THE FREEDOM OF THE PARK.
The street is a world in miniature, a Vanity Fair in motion, a shifting panorama of society, painted with the pencil of folly and fancy. It is the only plane upon which society, “the field which men sow thick with friendships,” meets on a common level. It does not flaunt in aristocracy, and never dares to be pretentious.
“Keep your Eyes open and Mouths closed.”
There’s true philosophy in the above saying of a wise savant. But there is more wisdom in the latter clause than he even dreamed of in his philosophy.

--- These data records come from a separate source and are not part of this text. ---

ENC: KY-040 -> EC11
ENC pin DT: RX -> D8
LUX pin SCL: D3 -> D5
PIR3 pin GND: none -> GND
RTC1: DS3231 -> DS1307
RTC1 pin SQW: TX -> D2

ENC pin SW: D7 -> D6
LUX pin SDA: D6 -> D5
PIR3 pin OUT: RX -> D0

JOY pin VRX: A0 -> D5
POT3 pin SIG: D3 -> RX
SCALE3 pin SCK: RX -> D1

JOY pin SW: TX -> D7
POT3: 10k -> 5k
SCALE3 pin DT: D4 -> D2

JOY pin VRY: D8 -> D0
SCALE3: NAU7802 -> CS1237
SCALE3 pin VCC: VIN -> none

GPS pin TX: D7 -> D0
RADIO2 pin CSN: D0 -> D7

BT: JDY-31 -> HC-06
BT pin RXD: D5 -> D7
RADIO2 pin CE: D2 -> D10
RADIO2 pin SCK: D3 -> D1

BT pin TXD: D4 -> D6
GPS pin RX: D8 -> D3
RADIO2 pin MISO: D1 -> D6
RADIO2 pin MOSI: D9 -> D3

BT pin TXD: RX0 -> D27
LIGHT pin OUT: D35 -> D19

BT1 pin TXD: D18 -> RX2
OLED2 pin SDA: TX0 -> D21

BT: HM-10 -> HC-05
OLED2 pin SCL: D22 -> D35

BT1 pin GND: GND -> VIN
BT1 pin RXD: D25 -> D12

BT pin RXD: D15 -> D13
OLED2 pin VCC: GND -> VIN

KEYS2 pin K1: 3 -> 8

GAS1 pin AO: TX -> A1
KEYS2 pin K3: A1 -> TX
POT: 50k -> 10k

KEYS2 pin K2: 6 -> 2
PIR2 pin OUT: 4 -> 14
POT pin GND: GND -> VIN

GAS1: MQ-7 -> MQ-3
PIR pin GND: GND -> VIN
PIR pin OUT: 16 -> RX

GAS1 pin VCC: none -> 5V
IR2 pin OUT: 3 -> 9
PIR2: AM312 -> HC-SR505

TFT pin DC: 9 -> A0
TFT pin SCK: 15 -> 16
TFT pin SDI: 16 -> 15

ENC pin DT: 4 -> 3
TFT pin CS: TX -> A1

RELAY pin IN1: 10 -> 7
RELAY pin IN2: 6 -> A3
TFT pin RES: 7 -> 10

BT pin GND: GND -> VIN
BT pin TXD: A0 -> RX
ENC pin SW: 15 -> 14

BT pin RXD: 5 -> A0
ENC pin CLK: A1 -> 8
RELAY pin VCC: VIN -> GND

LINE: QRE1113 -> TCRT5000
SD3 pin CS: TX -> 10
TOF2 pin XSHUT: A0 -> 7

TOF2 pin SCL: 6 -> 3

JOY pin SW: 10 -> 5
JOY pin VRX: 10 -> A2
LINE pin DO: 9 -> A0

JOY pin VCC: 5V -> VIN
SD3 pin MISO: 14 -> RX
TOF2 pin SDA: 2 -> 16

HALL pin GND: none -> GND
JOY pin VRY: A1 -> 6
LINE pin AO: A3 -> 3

The Book informs us that God breathed the breath of life (air) into man’s nostrils. Nothing is more injurious, save continually breathing foul air, than the habit of breathing through the mouth. Keep the mouth closed. A great many diseases of the teeth, mouth, throat, head, and lungs may be traced directly to the pernicious and general habit of breathing with the mouth open—inhaling and exhaling cold air directly into the mouth and throat, inflaming and chilling the mucous membrane and the blood. The nostrils are the only proper passages for the air to the lungs. Here are filterers to exclude particles of dust and foreign matter, and various ramifications, whereby the air is properly warmed before reaching the lining of the throat and lungs. In infected air you are less injured, and less liable to contract contagious diseases, when inhaling only through the natural channel, the nostrils.
I think it was Dr. Good, of London, who wrote a book on the subject, which Carlyle pronounced “a sane voice in a world of chaos.”
George Catlin says he learned the secret of keeping the mouth closed while among the North American Indians. They would not allow themselves or their children to sleep with the mouth open (though their reasoning is questionable), because the evil spirit would creep in them at night. Hence the parent went around after the pappooses were asleep, and closed their mouths. Pulmonary diseases are seldom found in the “close-mouthed.” Kant, the philosopher, claims to have cured himself of consumption by this discovery. Persons never snore except by breathing through the open mouth. O, give us quiet, you snorers, by keeping your mouths shut, even at the expense of “keeping your eyes open” to watch yourself, and thus deliver the world from the disturbance of snoring.
The Lungs.—Breathing.
All that live, down even to vegetables and trees, breathe, must breathe, in order to live; live in proportion as they breathe; begin life’s first function with breathing, and end its last in their last breath. And breathing is the most important function of life, from first to last, because the grand stimulator and sustainer of all. Would you get and keep warm when cold, breathe copiously, for this renews that carbonic consumption all through the system which creates all animal warmth. Would you cool off, and keep cool, in hot weather, deep, copious breathing will burst open all those myriads of pores, each of which, by converting the water in the system into insensible perspiration, casts out heat, and refreshes mind and body. Would you labor long and hard, with intellect or muscle, without exhaustion or injury, breathe abundantly; for breath is the great re-invigorator of life and all its functions. Would you keep well, breath is your great preventive of fevers, of consumption, of “all the ills that flesh is heir to.” Would you break up fevers, or colds, or unload the system of morbid matter, or save both your constitution and doctor’s fee, cover up warm, drink soft water—cold, if you have a robust constitution sufficient to produce a reaction; if not, hot water should be used. Then let in the fresh air, and breathe, breathe, breathe, just as deep and much as possible, and in a few hours you can “forestall and prevent” the worst attack of disease you ever will have; for this will both unload disease at every pore of skin and lungs, and infuse into the system that vis animæ which will both grapple in with and expel disease in all its forms, and restore health, strength, and life.